The Consumer Privacy Protection Act goes further than other federal data protection proposals by establishing stricter standards for notifying customers when their personal information is lost or stolen. It would cover private information beyond financial data that is typically already covered by state laws, such as social security, driver’s license or phone numbers.
- Expands the definition of “personally identifying information,” and creates seven classes of protected information: Social Security numbers and government-issued identification numbers; financial account information, including credit card and bank account details; online information, including usernames, passwords and email addresses; biometric data such as fingerprints; physical and mental health information; information about a person’s geolocation; and access to private digital videos and photos.
- Limits federal preemption, so that states can enact stricter safeguards and notification requirements than in the federal language to counter emerging threats.
- Requires companies to always notify consumers or employees of a security breach, instead of letting companies decide whether to tell them, based on their estimate of the likelihood of identity theft or other harm.
For consumer advocates, the broad protections are welcome at a time when hardly a week goes by without reports of a massive hack of personal information. But the bill faces likely opposition from companies that don’t agree with having to notify consumers when information is stolen from a business’s computers if, for example, a threat has been contained.
Susan Grant, director of consumer protection and privacy at the Consumer Federation of America, said it’s hard to size up the chances for the Consumer Privacy Protection Act and other privacy-related bills in Congress.
“My hope is that we can at least make some incremental progress on issues that should garner bi-partisan support,” Grant said, “such as children’s privacy and student privacy.”
Capitol Hill observers say the Leahy-Warren legislation is missing a vital element that could spell its doom: It lacks a single Republican co-sponsor.
GovTrack.us, which tracks legislation in Congress, gives the bill a 1% chance of making it out of committee. (To put those miniscule odds in perspective, GovTrack says only 15% of bills made it past committee and only about 3% were enacted in 2013–2015).
So should companies with responsibility for guarding consumer data conclude that Congress will leave protections against data breaches to private sector remedies?
Probably not. Consider that 2014 began with repercussions from the 2013 Target credit breach, in which more than 100 million people had their credit, debit or other personal data stolen. The year unfolded with hackers executing a massive Home Depot breach, breaking into the computers of beauty products chain Sally Beauty and stealing terabytes of confidential data from Sony Pictures Entertainment. Companies in virtually every industry sector had internal files stolen or leaked. There were so many hacks that cyber-security writers dubbed 2014 “the year of the breach.”

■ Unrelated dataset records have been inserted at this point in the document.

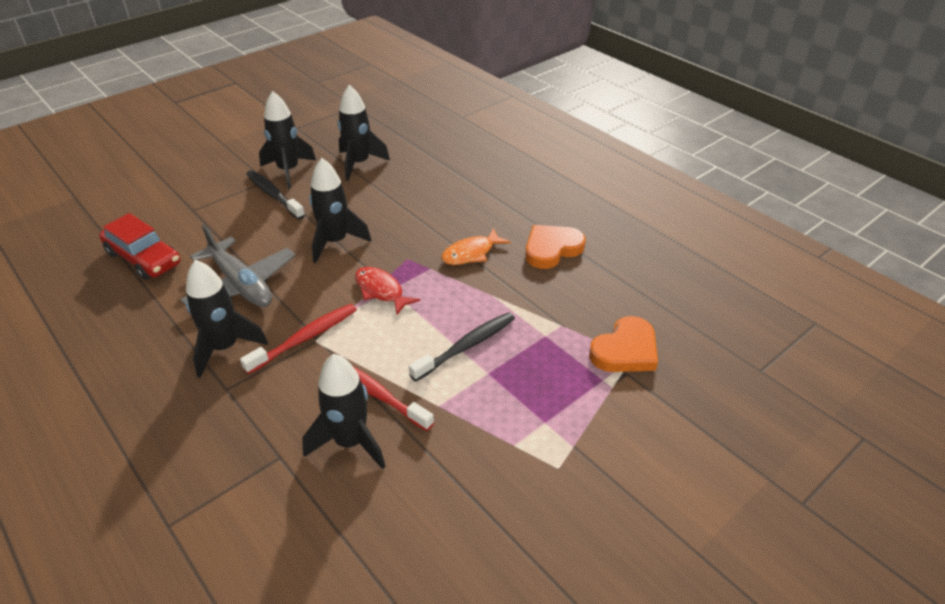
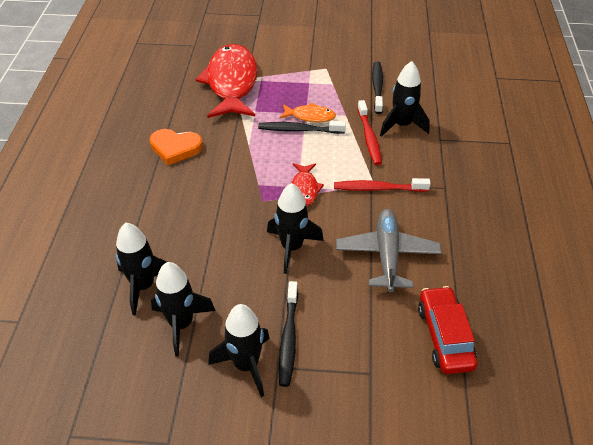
camera: 135 degrees left, 5 degrees up
(225, 348) = (430, 213): black rocket -> black rocket (143, 286)
(447, 487) = (377, 87): none -> black toothbrush
(471, 253) = (222, 177): orange fish -> orange fish (310, 116)
(625, 350) = (231, 83): orange heart -> red fish

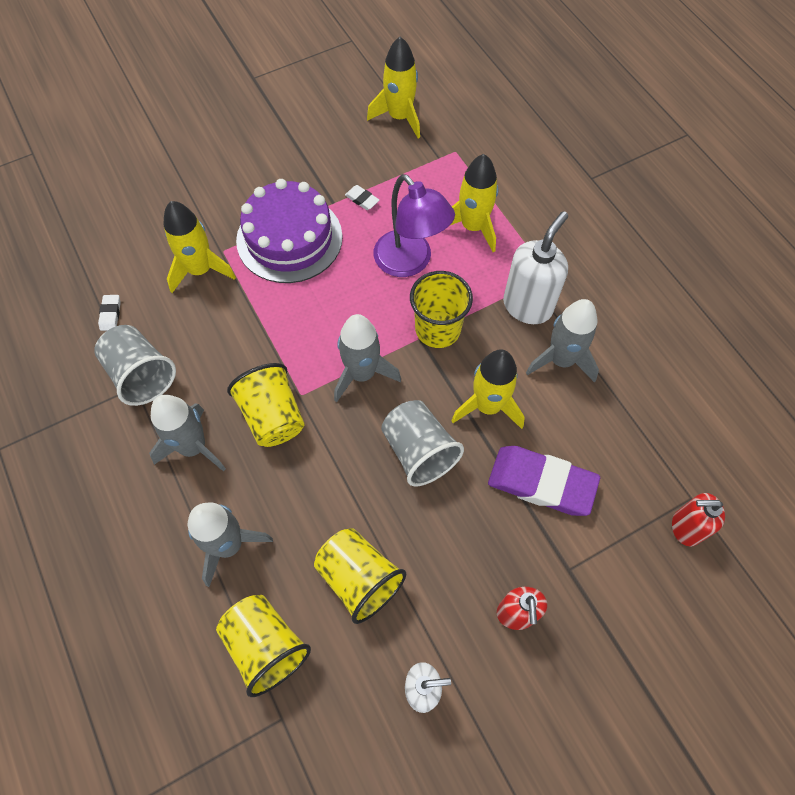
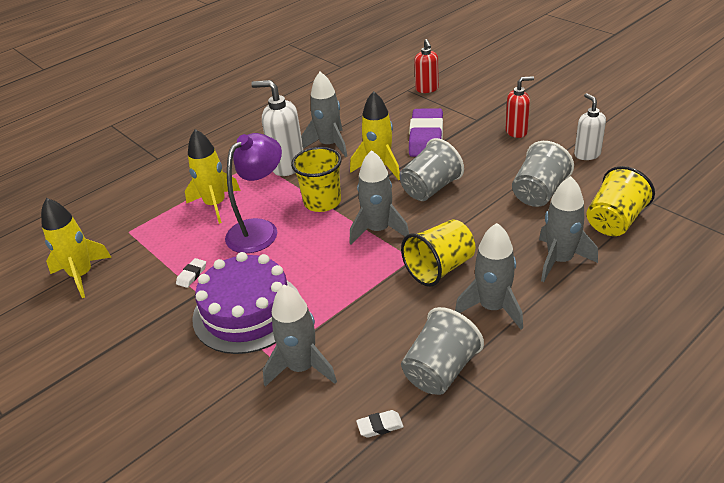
camera: 100 degrees left, 25 degrees down
(200, 270) = (301, 367): yellow rocket -> grey rocket
(359, 579) = (539, 193): yellow cup -> grey cup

2015 has been no less susceptible. As of September 8, the Identity Theft Resource Center, which aggregates information on U.S. data breaches, had reported 541 breaches, potentially exposing the personal information of more than 140 million individuals. The center’s 116-page list is here.
With the ingenuity of malware attacks seemingly boundless, look for private-sector mandates to remain front and center to lawmakers even if the Leahy-Warren bill dies. Odds are on that Congress, sooner rather than later, will act on a tougher security breach law that will apply to businesses and organizations nationwide.